His mother, Judy Shepard, received tens of thousands of letters from strangers, including many mothers.
"Especially young moms who were just starting their families, who said, 'I will never teach my children that hate. ... I'm going to be different as a parent, and I'm not going to teach hate to my kids, like maybe my parents taught me,' " she says.
Her son's death seemed to flip a switch for many Americans. After seeing Matthew Shepard, it no longer felt like enough to say "live and let live."
"He spoke to the straight community in a way that I'm not sure other incidents did," his mother says. "People recognized him as he could've been their neighbor, their son, their grandson."
A Governor's Story
Still, two years later, when Vermont became the first state to legalize civil unions for gay couples, it was a national earthquake. Then-Gov. Howard Dean signed the bill in 2000.
"The phone calls, from mostly out of state, were so awful," he recalls. "I actually took a turn, without identifying myself, answering the phone in the office just to see how hateful they were, and they were really repulsive."
It got worse. Dean says there were death threats.
"My security detail asked me to wear a bulletproof vest for the summer when I was campaigning after I signed it," Dean says.
For all the controversy, civil unions soon took a back seat to the push for marriage. In 2004, the Massachusetts Supreme Court allowed gay couples to wed.
On May 17 in Cambridge, Rob Compton and David Wilson took their vows in front of their kids and grandkids. They were plaintiffs in the marriage case and among the first to wed.
A State Legislator's Story
As other parts of the country took steps in the same direction, a backlash began. On Election Day in 2004, 13 states passed constitutional amendments banning same-sex marriage.
Missouri state Rep. Kevin Engler sponsored the ban in the Missouri House. Today he says he has gay friends and colleagues, and he wants them to have legal protections — but not marriage.
"In Missouri, we still have a law saying that you can fire somebody if they tell you they're gay," he says. "And I don't think that's right. I don't think we should be persecuting people, nor do I think that we should allow the sanctity of marriage to be performed by gay or lesbian people."
Engler accepts that the country is moving away from his view. But he thinks it's a shift in the wrong direction.
"Things, yes, do change to become the norm, but that doesn't mean that that's necessarily the right thing," he says. "It used to be once it was a shame and embarrassment if you were a single mother. Now ... there may be eight birth announcements in the paper and there won't be one or two that are married."
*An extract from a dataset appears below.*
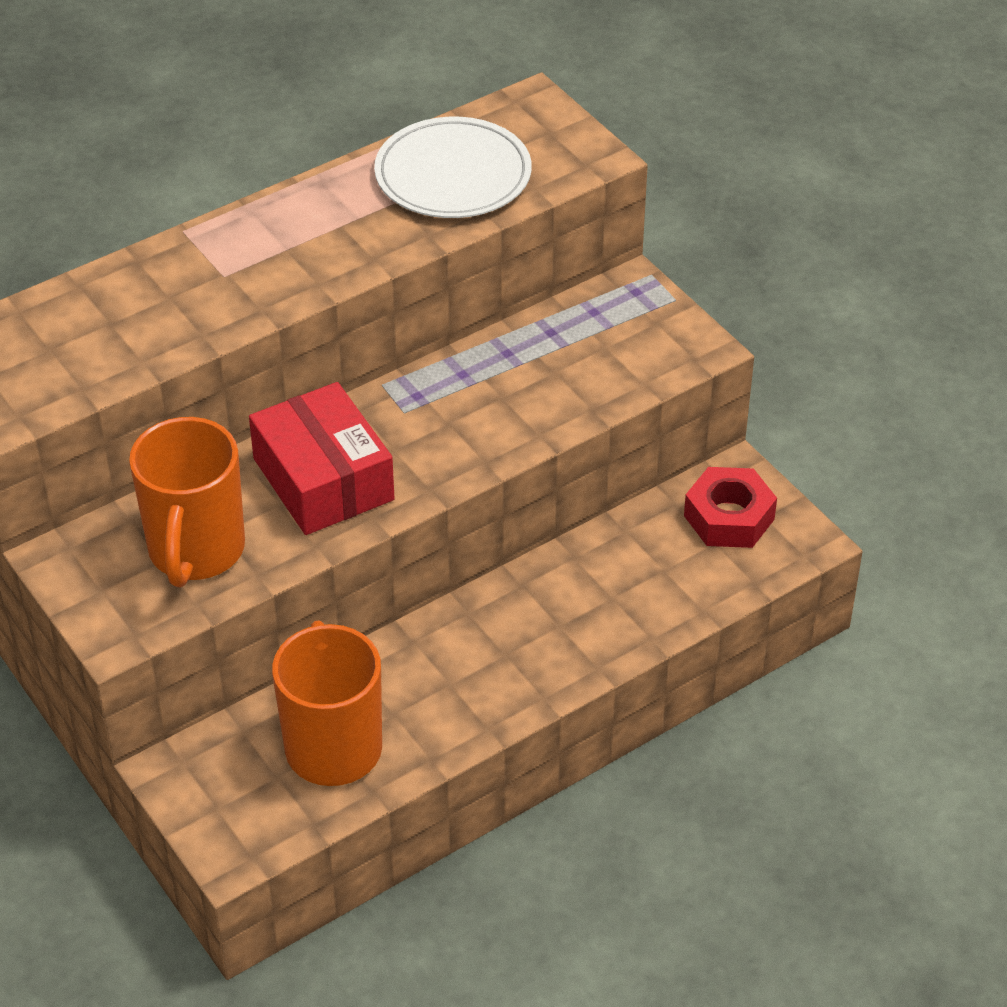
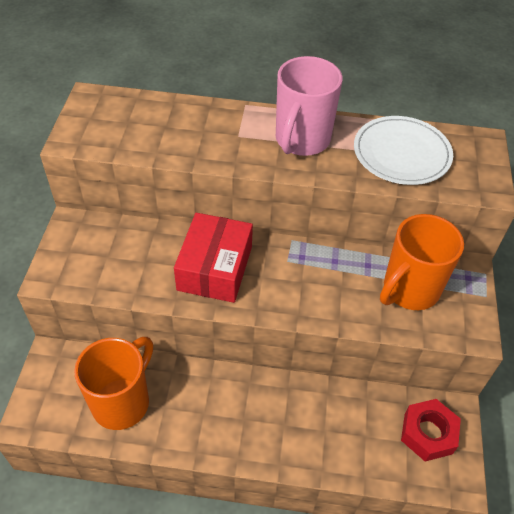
camera: 40 degrees right, 5 degrees up
(195, 551) = (124, 262): orange mug -> orange mug (409, 290)
(313, 232) = (301, 141): none -> pink mug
Today, 31 states have constitutional amendments banning same-sex marriage. It's legal in nine states and Washington, D.C.
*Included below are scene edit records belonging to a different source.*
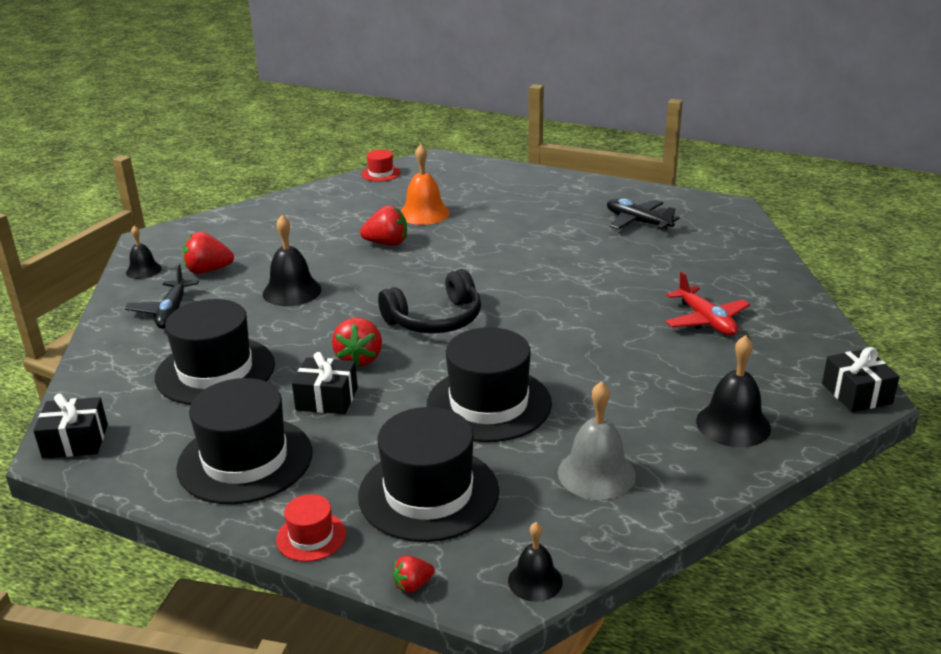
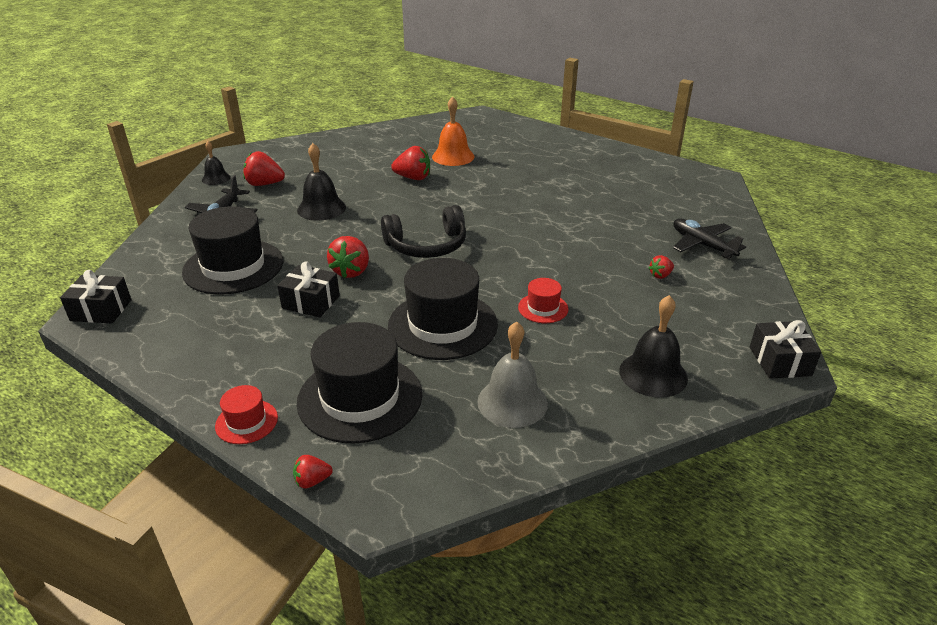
camera: 10 degrees right, 5 degrees up
(245, 460) = (223, 345): black hat -> none
(381, 173) = (431, 121): red hat -> red hat (543, 308)
(535, 581) = (420, 495): black bell -> none
(637, 222) = (629, 182): black plane -> black plane (702, 245)
(706, 320) = (660, 275): red plane -> red strawberry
Frank, the former representative who thought he could never have a political career as an openly gay man, married his husband last year just before he retired from Congress.
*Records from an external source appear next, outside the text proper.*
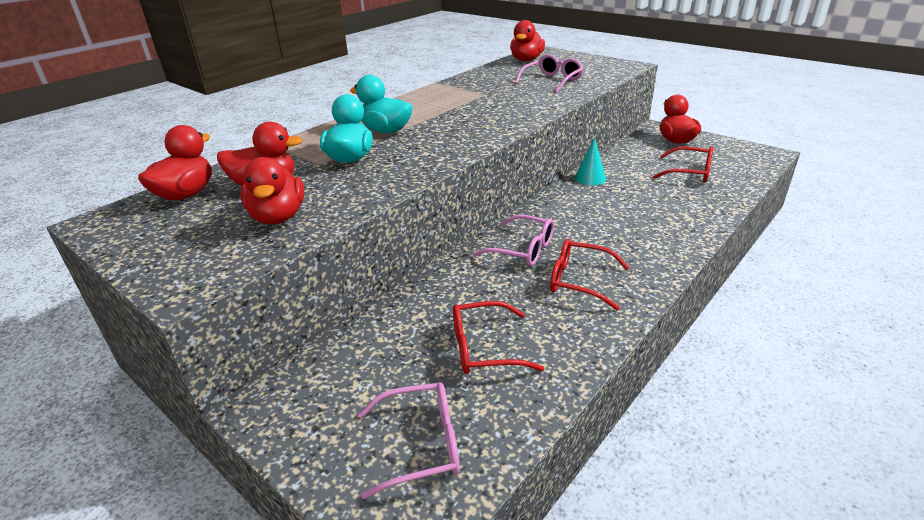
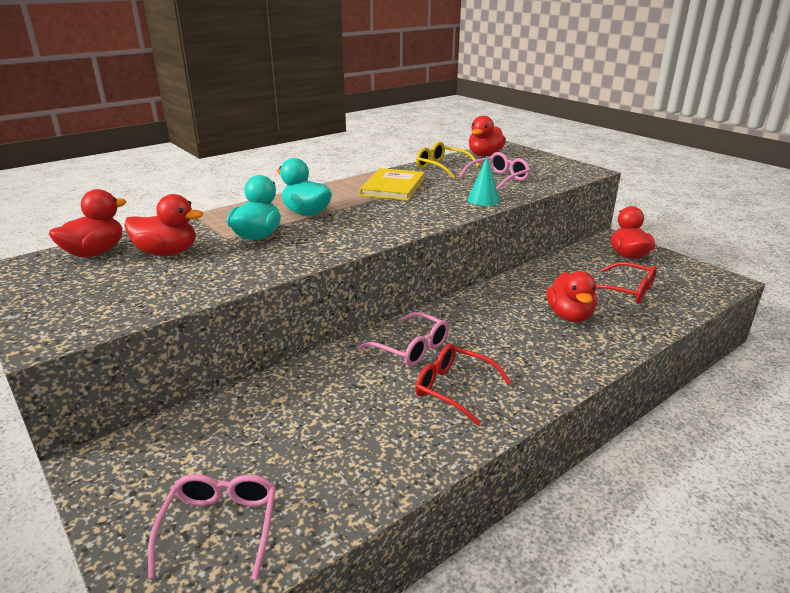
camera: 10 degrees right, 5 degrees down
(278, 217) = (161, 284): red duck -> red duck (569, 316)
(421, 444) = (220, 527): pink glasses -> pink glasses turned 90 degrees counterclockwise
(456, 98) = (393, 187): none -> yellow book
(484, 348) = (326, 442): red glasses -> none
(492, 75) = (441, 167): none -> yellow glasses
(590, 178) = (516, 283): turquoise cone -> turquoise cone (483, 200)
"My problem was, you know, from where I started ... thinking, 'I'll never be able to come out; I'll never win.' You get to 2012, when my problem was dealing with hurt feelings from members of Congress I hadn't been able to invite to the wedding because we had to put a limited size on it," Frank says.
Next week, the Supreme Court hears challenges to California's gay marriage ban and to the law known as the Defense of Marriage Act. These will be the next major steps on a path the country has traveled for decades. We won't know for months which direction the steps will be.